Cuba enfrenta una crisis histórica en la producción de huevos con recientes y aún escasos modelos cooperados como principal esperanza, reconoció un extenso reportaje publicado el lunes en el periódico Trabajadores.
La industria avícola cubana lidia con su peor escenario en décadas. Desde un récord histórico de más de 2700 millones de huevos en 1991, la producción se ha despeñado hacia una cota de apenas 385 millones el año pasado, un descenso que ha dejado a buena parte de los cubanos sin acceso regular a un alimento básico y nutricionalmente esencial.
Aunque a inicios de este mes se reinició “pálidamente” la distribución racionada de huevos en la Isla de la Juventud, el reporte admite que para lo que resta de año las expectativas resultan “sombrías” en el país pues “no se prevé ninguna entrega” por la canasta familiar normada.
No obstante, la crisis encuentra destellos de esperanza en un modelo de producción cooperada.
Esa fórmula, que involucra actores estatales y privados, muestra ya algunos avances, aunque todavía anecdóticos, en la reposición de la masa aviar y la mejora de la oferta en provincias como Artemisa y Las Tunas.
Estadísticas en caída libre
Jorge Luis Parapar, presidente del Grupo Avícola del Ministerio de la Agricultura, no oculta la gravedad del panorama con estadísticas deprimentes.
“Los números no engañan.

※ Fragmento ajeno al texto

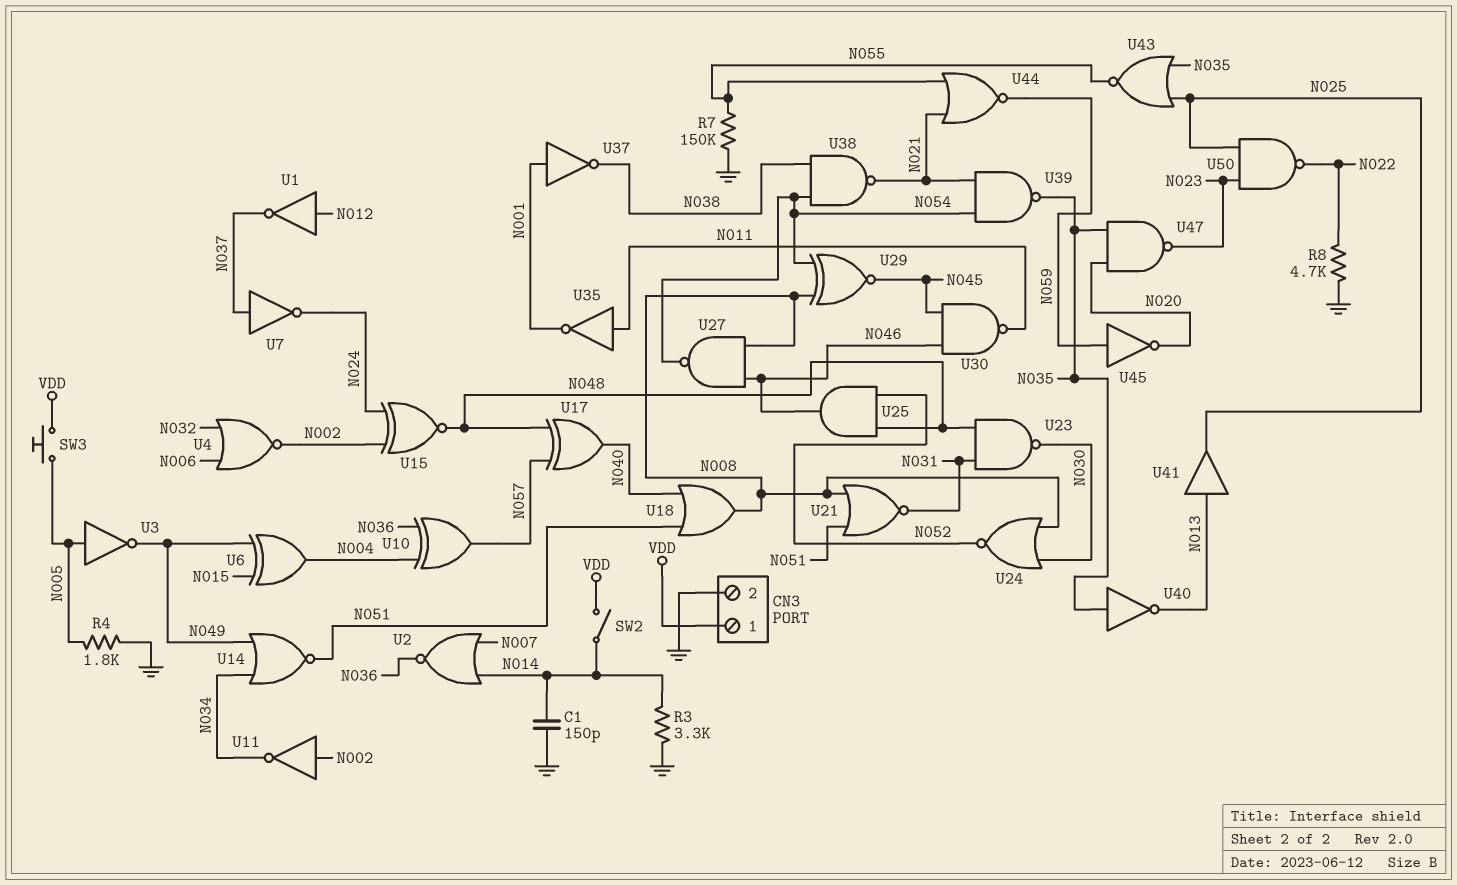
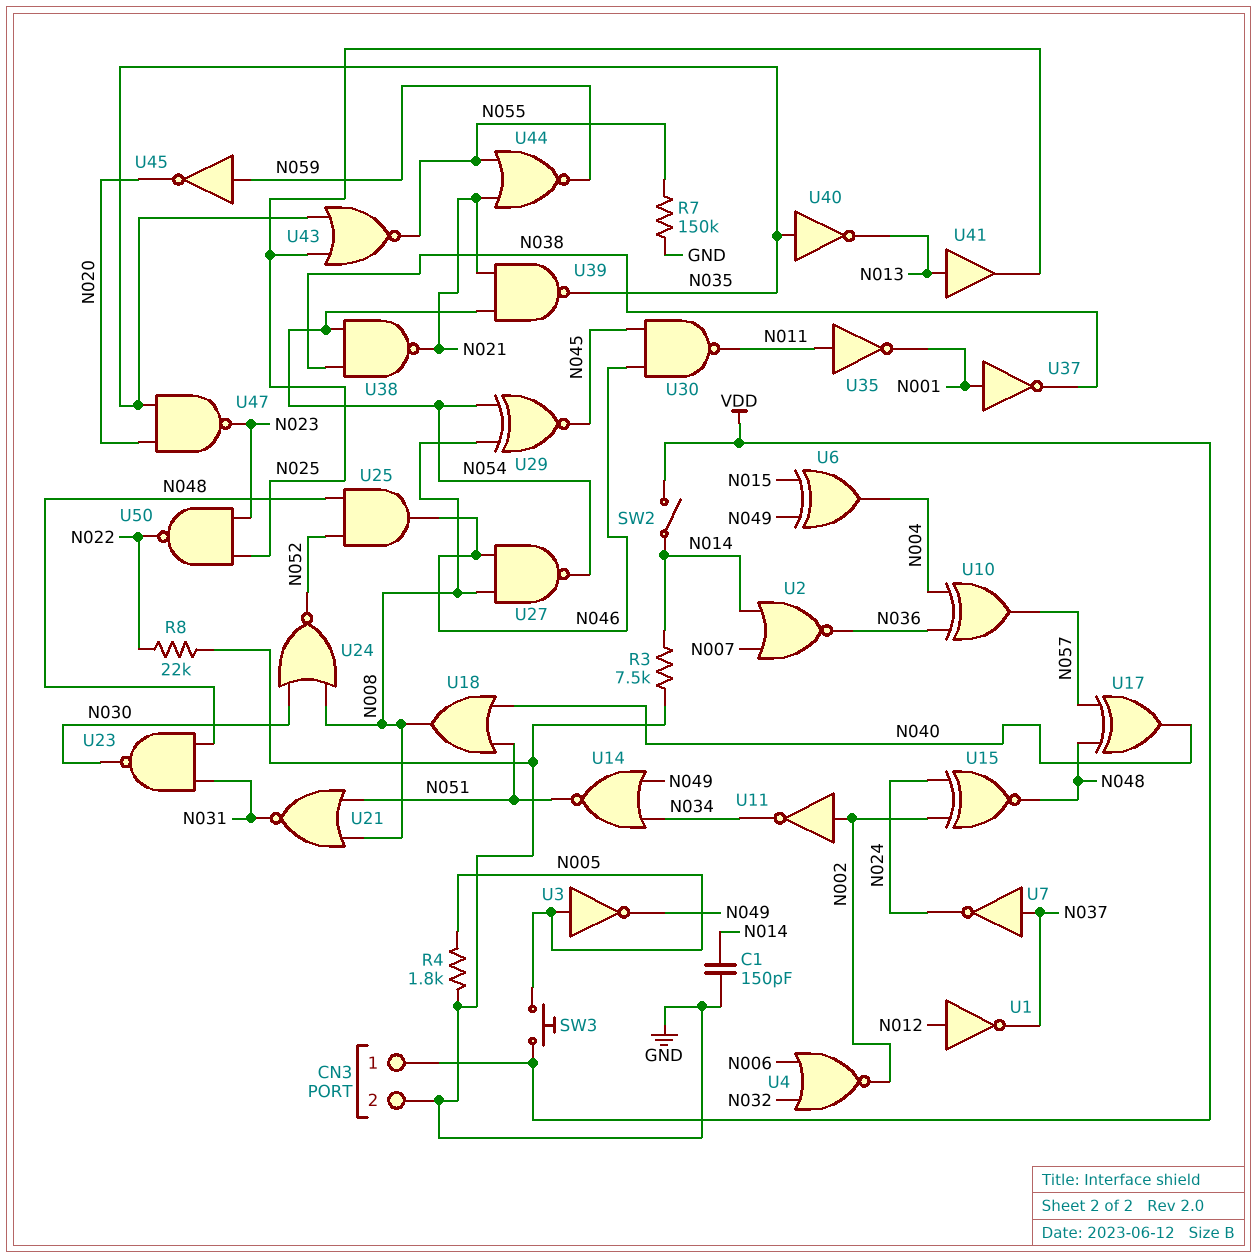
R3: 3.3k (GND, N014) -> 7.5k (GND, N014)
R8: 4.7k (GND, N022) -> 22k (GND, N022)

Hoy la avicultura cubana no es eficiente, debido a que todas sus empresas incumplen sus pronósticos más reservados. En los últimos cinco años, la masa animal disminuyó entre un 25 % y 30 %; el país dispone ahora de 5.4 millones de ponedoras menos”, explica.
La crisis de la producción camina de la mano con la ausencia de financiamiento para la fabricación de alimento balanceado, factor clave para mantener vivas a las gallinas.

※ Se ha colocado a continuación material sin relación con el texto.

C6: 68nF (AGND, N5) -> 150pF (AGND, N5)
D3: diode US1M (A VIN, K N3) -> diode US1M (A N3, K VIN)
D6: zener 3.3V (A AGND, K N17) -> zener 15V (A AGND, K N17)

“Sabemos producir huevos, pero todo en la avicultura se importa, y la falta de dinero socava sobremanera el programa”, señala Parapar al periódico Trabajadores.
El cierre masivo de plantas productoras de pienso ha obligado a una dependencia casi total de importaciones y a la articulación con pequeños y medianos empresarios y cooperativas, algunos estatales y otros privados.

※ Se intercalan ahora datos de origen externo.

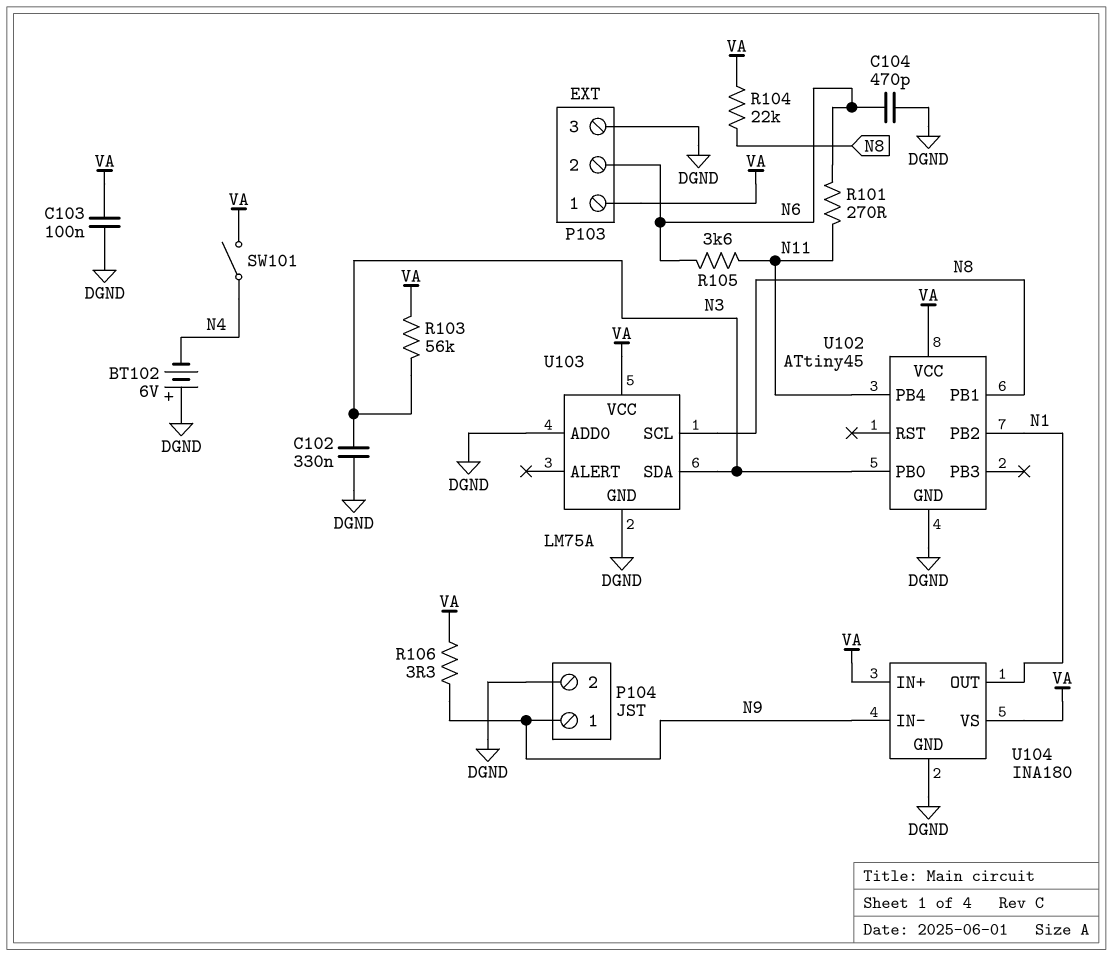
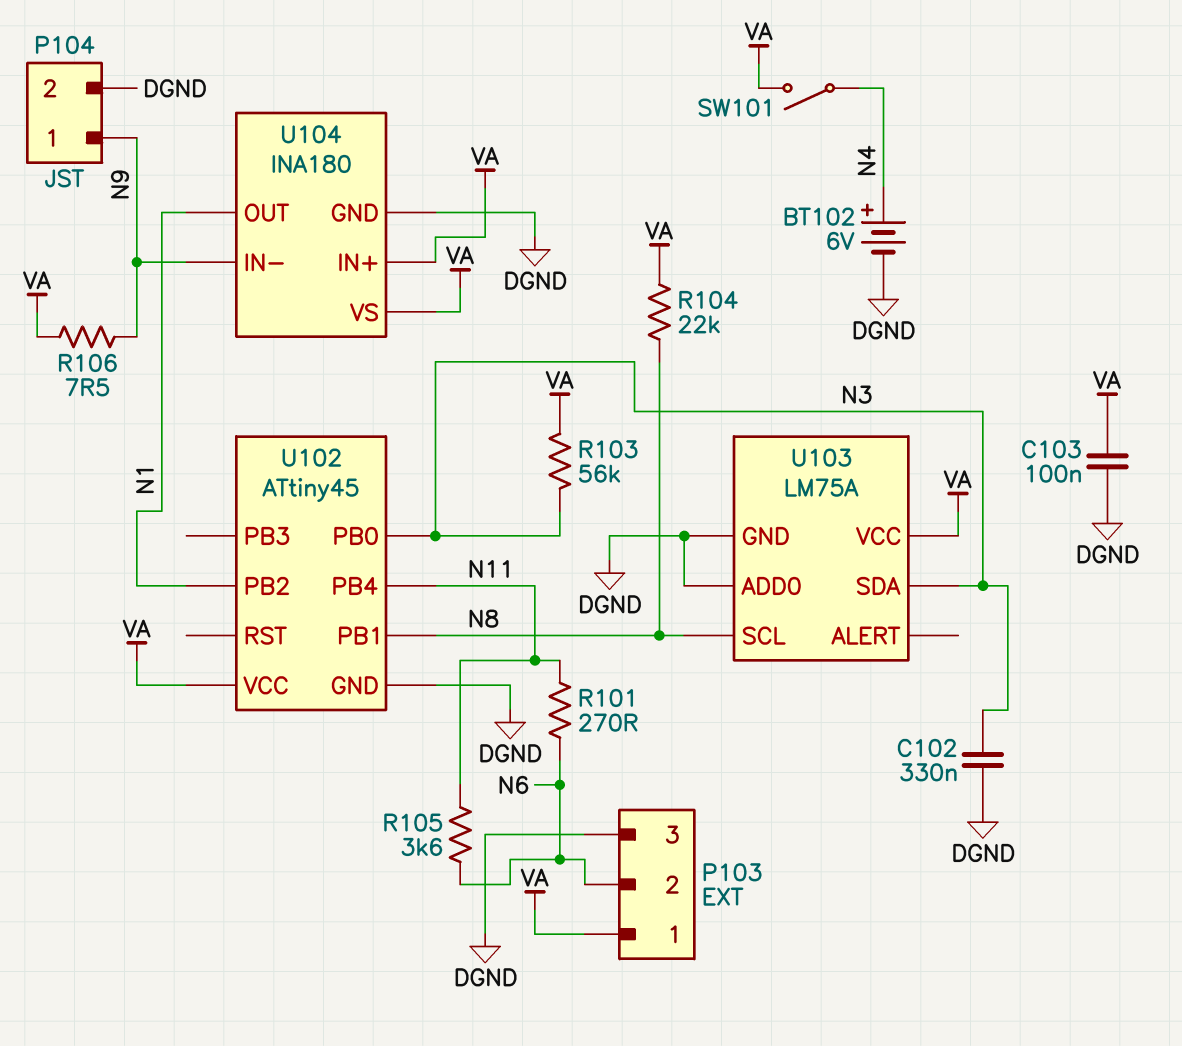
BT102: 6V (plus DGND, minus N4) -> 6V (plus N4, minus DGND)
C104: 470pF (DGND, N6) -> none
R106: 3.3 (N9, VA) -> 7.5 (N9, VA)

Una fórmula para sobrevivir
Desde finales de 2024, un nuevo modelo de gestión se abre paso discretamente. “Ellos ponen el alimento, y nosotros ponemos la gallina, la tecnología y la mano de obra”, explica Parapar López sobre el esquema de producción cooperada.
Bajo esta fórmula, los proveedores del alimento reciben el 70 % de la producción, mientras la avicultura retiene el 30 % herencia de la masa animal, infraestructura y tecnología ya existentes como una solución de continuidad.
Entre noviembre y enero pasados, se incorporaron un 1 310 000 gallinas nuevas dentro de esta modalidad, el 65% de las existentes en ese momento. Ya para junio de este año se habían producido 109.3 millones de huevos, el 64 % del total del país, lo que ha beneficiado programas sociales como el materno infantil, dietas médicas y consumo social, según indicó Trabajadores.
En Artemisa, un ejemplo de éxito local dio señales de recuperación. Efrén Naranjo Rodríguez, director de la empresa avícola provincial Aviarte precisó que “en seis meses la producción creció cuatro veces” y se llegó a producir 105 mil huevos diarios.
Aun así, reconoce que sigue siendo “casi una utopía cumplir con la canasta familiar normada”.
Por su parte, William Licourt, dirigente del Sindicato Nacional de Trabajadores Agropecuarios, asegura que han diseñado acciones para optimizar los recursos: “Con una producción deprimida debimos reordenar la fuerza laboral para cuidar el pienso y evitar desvíos. Reiniciamos un prometedor autoabastecimiento de alimentos que permite estabilidad”.
Uno de los esfuerzos fundamentales está en la protección de la genética avícola. Denys Santos Milán, director de la Empresa Avícola, Genética y Pie de Cría, resalta que su entidad está a cargo “de la mejora continua de las líneas puras, entregando pollitos de calidad a siete empresas provinciales que sostienen la producción.”
“La genética es vital. Si perdemos las líneas puras, lo perdemos todo,” alerta Santos, quien recuerda que el mantenimiento de estas razas es la base para una recuperación productiva sostenible.